And, as I see it, TSMC will expand capacity pretty fast if need be. Make no mistake about it, TSMC is hungry to play a bigger part in HPC.

Market share will take time, giving AMD and manufacturing partners time to adapt. The notebook segment is the biggest part of the PC market, and AMD will need a few months yet to introduce 7nm Zen 2 APUs and make a big play there. In the desktop space, commercial bread-and-butter PCs are still the biggest part of this segment, and is the part of the market that is most resistant to changing platforms and vendors (due to long-term contracts, standardised platforms with long cycles, services, management technologies and maintenance). Both of these segments are well served by AMD's 12nm APUs, which have good performance-per-watt in the optimal frequency range, with market-leading graphics in a low-cost and small-footprint SoC. While 7nm Zen 2 will make a splash in the enthusiast and gaming desktop space, this is a small part of the PC market in volume terms.

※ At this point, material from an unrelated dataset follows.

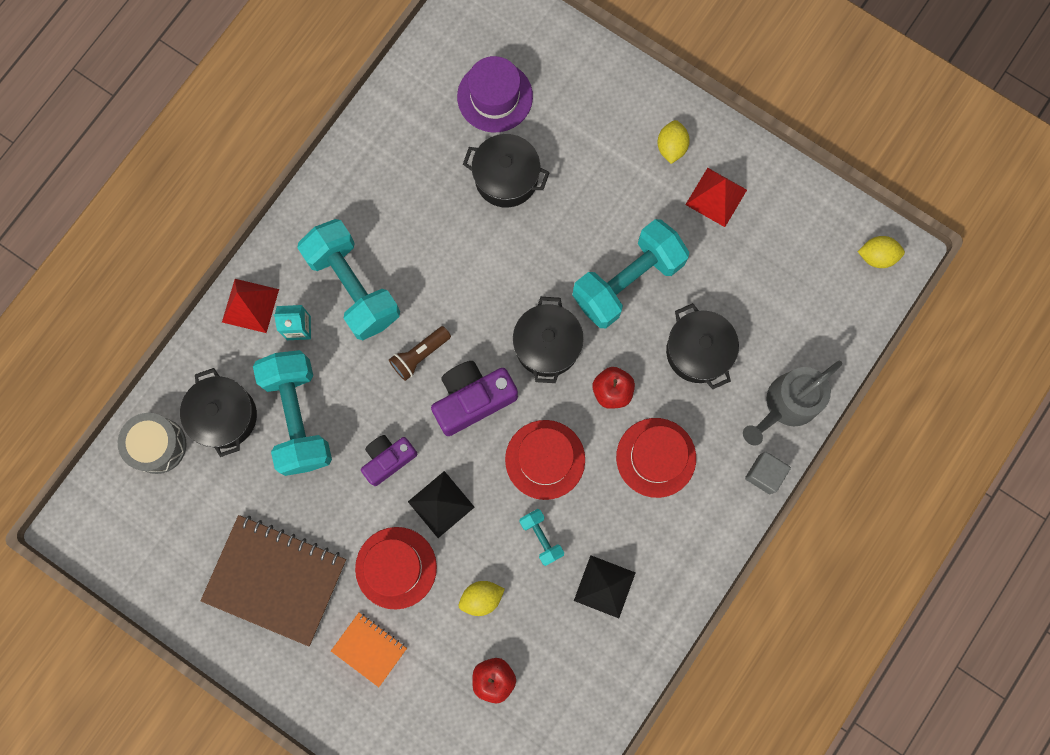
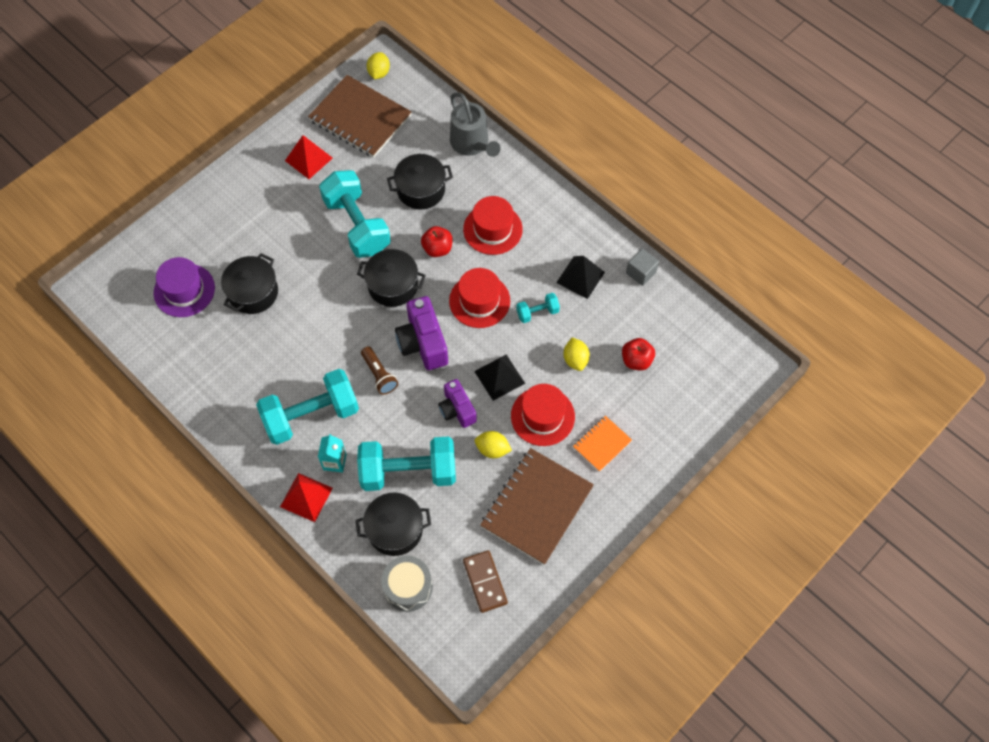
camera: 80 degrees left, 15 degrees down
(175, 533) = (485, 582): none -> brown domino
(671, 147) = (262, 180): yellow lemon -> yellow lemon (492, 449)
(764, 474) = (518, 165): grey cube -> grey cube (641, 272)
(795, 248) = (360, 118): none -> brown notebook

In any case, AMD's priority will be the high-margin x86 server segment, which is also much smaller than the client PC segment. Much of the server space is resistant to change, favouring the incumbents, so it will take time to grow here, which Lisa Su acknowledges in her cautious outlook (4-6 quarters from 2018-Q4 to reach double-digit market share).

Hence, I don't think manufacturing capacity will limit AMD's growth much.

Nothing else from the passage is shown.